7-96. As casualties occur, the nearest observer informs the platoon sergeant who then informs the first sergeant via the most expedient method available; for example, free text within Mission Command Systems, radio voice. The first sergeant submits a personnel status report to the Infantry battalion S-1 section. This report documents duty status changes on all casualties. Casualties are taken to CCP for classification of injury type (routine, urgent, return to duty), evacuation, and integration into the medical treatment system.

7-97. A casualty report is filled out when a casualty occurs, or as soon as the tactical situation permits. This usually is done by the Soldier’s squad leader and turned in to the platoon sergeant, who forwards it to the first sergeant. A brief description of how the casualty occurred (including the place, time, and activity being performed) and who or what inflicted the wound is included. If the squad leader does not have personal knowledge of how the casualty occurred, he gets this information from Soldiers who have the knowledge.

7-98. DA Form 1156, Casualty Feeder Card (see figure 7-5a and figure 7-5b), are used to report those Soldiers who have been killed and recovered, and those who have been wounded. This form also is used to report KIA Soldiers who are missing, captured, or not recovered. The Soldier with the most knowledge of the incident should complete the witness statement. This information is used to inform the Soldier’s next of kin and to provide a statistical base for analysis of friendly or enemy tactics. Once the casualty’s medical condition has stabilized, the company commander may write a letter to the Soldier’s next of kin. During lulls in the battle, the platoon forwards casualty information to the company headquarters. The first sergeant ensures a completed DA Form 1156 is forwarded to the Infantry battalion S-1, who then enters the data into the defense casualty information processing system.

DA Form 1156, casualty feeder card report (front)

Figure 7-5a. DA Form 1156, casualty feeder card report (front)

DA Form 1156, casualty feeder card report (back)

Figure 7-5b. DA Form 1156, casualty feeder card report (back)

Killed in Action

7-99. The platoon leader designates a location of the collection of KIAs. All personal effects remain with the body. However, squad leaders remove and safeguard equipment and issue items. They keep these until they can turn the equipment and issue items over to the platoon sergeant. The platoon sergeant turns over the KIA to the first sergeant. As a rule, the platoon should not transport KIA remains on the same vehicle as wounded Soldiers. KIAs normally are transported to the rear on empty resupply trucks, but this depends on unit SOP.

7-100. Commanders and first sergeants must establish procedures to ensure the Soldier’s next of kin are notified properly and according to procedure. The potential for unofficial communications exist with KIA and casualty operations. The use of cell phones and computers in proximity to the area of operation enables many Soldiers to contact their home station regarding the casualty. Such communication is unofficial and unacceptable. The next of kin for Soldiers WIA or KIA should not receive notification through unofficial means. There usually is a communication blackout until the next of kin is notified. No Internet or phone calls home are permitted.

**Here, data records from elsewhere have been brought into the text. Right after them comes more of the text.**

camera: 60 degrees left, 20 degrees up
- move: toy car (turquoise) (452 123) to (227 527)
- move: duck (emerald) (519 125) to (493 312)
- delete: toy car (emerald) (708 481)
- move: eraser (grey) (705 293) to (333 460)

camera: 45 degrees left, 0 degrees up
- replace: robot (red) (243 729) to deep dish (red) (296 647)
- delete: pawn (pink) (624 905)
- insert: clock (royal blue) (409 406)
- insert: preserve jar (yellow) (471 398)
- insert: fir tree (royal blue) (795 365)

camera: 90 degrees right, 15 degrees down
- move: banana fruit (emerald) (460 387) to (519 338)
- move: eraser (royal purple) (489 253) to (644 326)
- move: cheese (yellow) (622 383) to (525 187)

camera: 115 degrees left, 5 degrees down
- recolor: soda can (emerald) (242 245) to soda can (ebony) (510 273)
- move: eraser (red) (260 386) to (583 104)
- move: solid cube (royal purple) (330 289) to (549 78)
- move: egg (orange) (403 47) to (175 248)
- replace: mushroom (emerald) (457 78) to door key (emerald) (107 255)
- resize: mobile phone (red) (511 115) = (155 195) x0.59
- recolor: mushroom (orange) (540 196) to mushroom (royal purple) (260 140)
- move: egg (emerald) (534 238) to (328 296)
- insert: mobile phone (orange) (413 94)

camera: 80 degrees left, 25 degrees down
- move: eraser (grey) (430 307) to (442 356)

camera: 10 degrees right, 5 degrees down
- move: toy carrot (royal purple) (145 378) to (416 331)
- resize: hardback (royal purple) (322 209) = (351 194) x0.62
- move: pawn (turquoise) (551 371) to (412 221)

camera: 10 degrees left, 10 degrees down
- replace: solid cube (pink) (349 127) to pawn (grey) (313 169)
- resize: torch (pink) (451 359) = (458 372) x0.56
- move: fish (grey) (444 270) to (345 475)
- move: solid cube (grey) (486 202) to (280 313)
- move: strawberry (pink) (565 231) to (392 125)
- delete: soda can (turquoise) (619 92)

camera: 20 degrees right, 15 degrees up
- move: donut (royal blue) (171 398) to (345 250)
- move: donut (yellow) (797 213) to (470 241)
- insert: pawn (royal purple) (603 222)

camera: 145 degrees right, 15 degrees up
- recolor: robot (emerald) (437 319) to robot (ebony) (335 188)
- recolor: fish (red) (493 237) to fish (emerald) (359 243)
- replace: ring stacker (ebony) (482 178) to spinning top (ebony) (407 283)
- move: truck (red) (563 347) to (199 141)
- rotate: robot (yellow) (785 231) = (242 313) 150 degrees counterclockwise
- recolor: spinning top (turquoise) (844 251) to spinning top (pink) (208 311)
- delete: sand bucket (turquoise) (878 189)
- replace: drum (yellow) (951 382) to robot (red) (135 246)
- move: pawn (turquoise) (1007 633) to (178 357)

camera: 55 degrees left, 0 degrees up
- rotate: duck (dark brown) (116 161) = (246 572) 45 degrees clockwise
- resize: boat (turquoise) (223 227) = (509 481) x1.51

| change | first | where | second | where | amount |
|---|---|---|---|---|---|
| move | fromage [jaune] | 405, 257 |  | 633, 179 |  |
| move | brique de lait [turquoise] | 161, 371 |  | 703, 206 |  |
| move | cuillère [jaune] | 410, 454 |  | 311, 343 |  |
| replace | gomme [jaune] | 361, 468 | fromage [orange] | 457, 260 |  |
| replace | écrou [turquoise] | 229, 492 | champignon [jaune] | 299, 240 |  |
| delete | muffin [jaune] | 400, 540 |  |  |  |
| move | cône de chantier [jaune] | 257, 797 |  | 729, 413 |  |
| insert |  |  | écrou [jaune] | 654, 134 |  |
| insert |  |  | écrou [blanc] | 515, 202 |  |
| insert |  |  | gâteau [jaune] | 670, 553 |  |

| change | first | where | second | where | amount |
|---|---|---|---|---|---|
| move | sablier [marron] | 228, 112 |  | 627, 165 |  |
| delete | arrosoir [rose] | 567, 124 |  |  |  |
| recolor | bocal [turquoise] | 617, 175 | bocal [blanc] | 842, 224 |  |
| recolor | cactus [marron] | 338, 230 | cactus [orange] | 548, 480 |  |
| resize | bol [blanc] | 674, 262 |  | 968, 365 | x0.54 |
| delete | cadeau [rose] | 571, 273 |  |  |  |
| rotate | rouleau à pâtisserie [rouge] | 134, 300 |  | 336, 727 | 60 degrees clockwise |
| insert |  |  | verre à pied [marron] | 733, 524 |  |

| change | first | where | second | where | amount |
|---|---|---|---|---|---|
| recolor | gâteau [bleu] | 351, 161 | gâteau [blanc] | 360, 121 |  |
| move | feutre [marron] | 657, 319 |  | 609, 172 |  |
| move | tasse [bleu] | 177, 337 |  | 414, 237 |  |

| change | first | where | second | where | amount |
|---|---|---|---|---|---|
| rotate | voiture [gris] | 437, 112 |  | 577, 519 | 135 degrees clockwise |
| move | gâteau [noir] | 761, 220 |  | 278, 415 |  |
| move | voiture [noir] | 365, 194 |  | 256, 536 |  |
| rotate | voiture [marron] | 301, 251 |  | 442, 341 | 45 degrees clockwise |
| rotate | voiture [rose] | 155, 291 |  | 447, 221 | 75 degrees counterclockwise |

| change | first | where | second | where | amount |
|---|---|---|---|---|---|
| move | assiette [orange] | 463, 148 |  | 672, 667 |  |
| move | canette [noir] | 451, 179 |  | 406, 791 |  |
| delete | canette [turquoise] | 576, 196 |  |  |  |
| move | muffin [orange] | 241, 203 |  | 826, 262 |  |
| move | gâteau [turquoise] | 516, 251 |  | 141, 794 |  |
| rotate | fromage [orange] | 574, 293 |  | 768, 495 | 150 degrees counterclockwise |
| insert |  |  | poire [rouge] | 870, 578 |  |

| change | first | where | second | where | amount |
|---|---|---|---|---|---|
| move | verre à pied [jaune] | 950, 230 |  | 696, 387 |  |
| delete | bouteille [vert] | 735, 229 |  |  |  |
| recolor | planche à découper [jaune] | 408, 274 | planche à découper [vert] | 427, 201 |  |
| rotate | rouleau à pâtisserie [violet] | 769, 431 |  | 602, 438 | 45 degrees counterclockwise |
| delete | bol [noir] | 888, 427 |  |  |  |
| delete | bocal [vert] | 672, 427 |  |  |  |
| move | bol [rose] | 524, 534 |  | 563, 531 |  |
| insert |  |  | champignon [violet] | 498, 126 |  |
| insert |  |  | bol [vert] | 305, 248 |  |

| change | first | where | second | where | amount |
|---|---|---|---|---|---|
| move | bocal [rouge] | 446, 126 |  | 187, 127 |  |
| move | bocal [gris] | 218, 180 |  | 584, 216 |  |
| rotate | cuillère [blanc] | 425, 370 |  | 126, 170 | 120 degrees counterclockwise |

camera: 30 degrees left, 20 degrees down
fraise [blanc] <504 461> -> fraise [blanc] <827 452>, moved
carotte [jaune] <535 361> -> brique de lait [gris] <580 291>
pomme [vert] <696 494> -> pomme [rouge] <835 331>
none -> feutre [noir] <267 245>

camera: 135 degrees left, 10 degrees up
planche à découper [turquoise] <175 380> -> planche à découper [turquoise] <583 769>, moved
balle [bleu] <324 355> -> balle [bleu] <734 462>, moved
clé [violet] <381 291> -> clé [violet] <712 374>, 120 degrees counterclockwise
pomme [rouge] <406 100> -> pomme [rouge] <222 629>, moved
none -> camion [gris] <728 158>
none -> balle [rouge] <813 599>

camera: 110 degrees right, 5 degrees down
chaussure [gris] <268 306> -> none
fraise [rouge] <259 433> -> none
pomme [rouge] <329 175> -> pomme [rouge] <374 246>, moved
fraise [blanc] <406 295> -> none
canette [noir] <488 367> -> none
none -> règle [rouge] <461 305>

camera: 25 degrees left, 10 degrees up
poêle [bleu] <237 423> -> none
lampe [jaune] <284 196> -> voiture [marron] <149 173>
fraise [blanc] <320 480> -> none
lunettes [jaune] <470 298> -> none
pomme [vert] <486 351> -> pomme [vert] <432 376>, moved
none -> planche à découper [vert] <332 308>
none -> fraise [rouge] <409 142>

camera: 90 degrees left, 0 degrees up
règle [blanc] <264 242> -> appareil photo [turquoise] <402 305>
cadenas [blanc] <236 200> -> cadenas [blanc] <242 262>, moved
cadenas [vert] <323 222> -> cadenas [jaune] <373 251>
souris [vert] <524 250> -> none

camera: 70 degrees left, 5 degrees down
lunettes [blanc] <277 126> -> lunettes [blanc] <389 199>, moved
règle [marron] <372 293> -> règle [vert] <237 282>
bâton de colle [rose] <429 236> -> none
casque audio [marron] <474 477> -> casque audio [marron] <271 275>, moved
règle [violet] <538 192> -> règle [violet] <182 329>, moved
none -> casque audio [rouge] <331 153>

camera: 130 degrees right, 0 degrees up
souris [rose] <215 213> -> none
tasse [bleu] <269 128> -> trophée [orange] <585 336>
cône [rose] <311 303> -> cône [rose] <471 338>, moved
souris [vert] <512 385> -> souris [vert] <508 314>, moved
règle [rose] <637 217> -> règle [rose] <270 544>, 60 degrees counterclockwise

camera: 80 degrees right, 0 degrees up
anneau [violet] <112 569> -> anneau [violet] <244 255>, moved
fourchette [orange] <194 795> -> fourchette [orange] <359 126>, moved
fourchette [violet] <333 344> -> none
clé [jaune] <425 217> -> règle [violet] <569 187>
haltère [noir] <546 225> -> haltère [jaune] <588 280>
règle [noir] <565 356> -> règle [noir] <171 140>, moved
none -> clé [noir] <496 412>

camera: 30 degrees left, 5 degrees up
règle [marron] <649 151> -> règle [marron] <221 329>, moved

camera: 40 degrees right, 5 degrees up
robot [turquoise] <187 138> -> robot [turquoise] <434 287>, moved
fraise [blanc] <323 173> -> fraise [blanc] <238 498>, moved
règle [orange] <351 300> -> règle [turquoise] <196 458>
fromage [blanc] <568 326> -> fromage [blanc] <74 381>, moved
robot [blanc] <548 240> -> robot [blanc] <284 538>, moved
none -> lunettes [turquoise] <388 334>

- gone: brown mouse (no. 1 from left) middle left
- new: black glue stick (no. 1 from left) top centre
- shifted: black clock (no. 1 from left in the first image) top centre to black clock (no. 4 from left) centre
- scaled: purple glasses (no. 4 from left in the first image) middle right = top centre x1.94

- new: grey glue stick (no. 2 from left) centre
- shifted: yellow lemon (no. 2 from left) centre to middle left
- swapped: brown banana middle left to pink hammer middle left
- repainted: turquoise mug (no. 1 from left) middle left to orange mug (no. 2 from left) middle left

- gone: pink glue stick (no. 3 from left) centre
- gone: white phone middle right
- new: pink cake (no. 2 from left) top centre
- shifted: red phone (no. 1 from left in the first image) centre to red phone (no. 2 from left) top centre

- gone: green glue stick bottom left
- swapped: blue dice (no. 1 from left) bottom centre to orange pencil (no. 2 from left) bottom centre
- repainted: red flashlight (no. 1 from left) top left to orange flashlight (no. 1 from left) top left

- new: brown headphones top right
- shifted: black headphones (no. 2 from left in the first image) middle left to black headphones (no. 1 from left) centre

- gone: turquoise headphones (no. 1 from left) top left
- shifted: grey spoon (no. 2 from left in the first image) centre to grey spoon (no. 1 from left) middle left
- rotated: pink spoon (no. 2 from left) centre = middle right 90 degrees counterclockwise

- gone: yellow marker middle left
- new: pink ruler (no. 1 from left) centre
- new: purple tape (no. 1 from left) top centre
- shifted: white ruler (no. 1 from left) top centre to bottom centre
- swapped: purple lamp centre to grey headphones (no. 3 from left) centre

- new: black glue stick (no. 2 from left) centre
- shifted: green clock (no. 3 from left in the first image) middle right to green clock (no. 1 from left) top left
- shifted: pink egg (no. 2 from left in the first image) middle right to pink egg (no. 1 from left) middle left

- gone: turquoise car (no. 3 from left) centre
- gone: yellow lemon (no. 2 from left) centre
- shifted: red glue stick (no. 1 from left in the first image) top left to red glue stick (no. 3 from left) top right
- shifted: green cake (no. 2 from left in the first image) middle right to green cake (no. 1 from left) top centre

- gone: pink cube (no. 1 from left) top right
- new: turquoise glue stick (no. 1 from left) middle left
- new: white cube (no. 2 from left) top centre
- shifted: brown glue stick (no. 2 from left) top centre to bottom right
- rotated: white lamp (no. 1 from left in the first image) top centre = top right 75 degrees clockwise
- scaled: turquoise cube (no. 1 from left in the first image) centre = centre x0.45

Medical/Personnel Accounting

7-101. When a Soldier becomes a casualty, the platoon combat medic or senior combat medic records the medical treatment the Soldier receives on the Soldier’s DD Form 1380. The BAS and brigade support medical company read the Soldier’s DD Form 1380 when they treat the Soldier. The Infantry battalion S-1 should electronically receive a notification message to update the Soldier’s patient tracking status. In turn, this message should be forwarded to the company. In this manner, a casualty’s location can be determined and Soldiers properly accounted for by the company.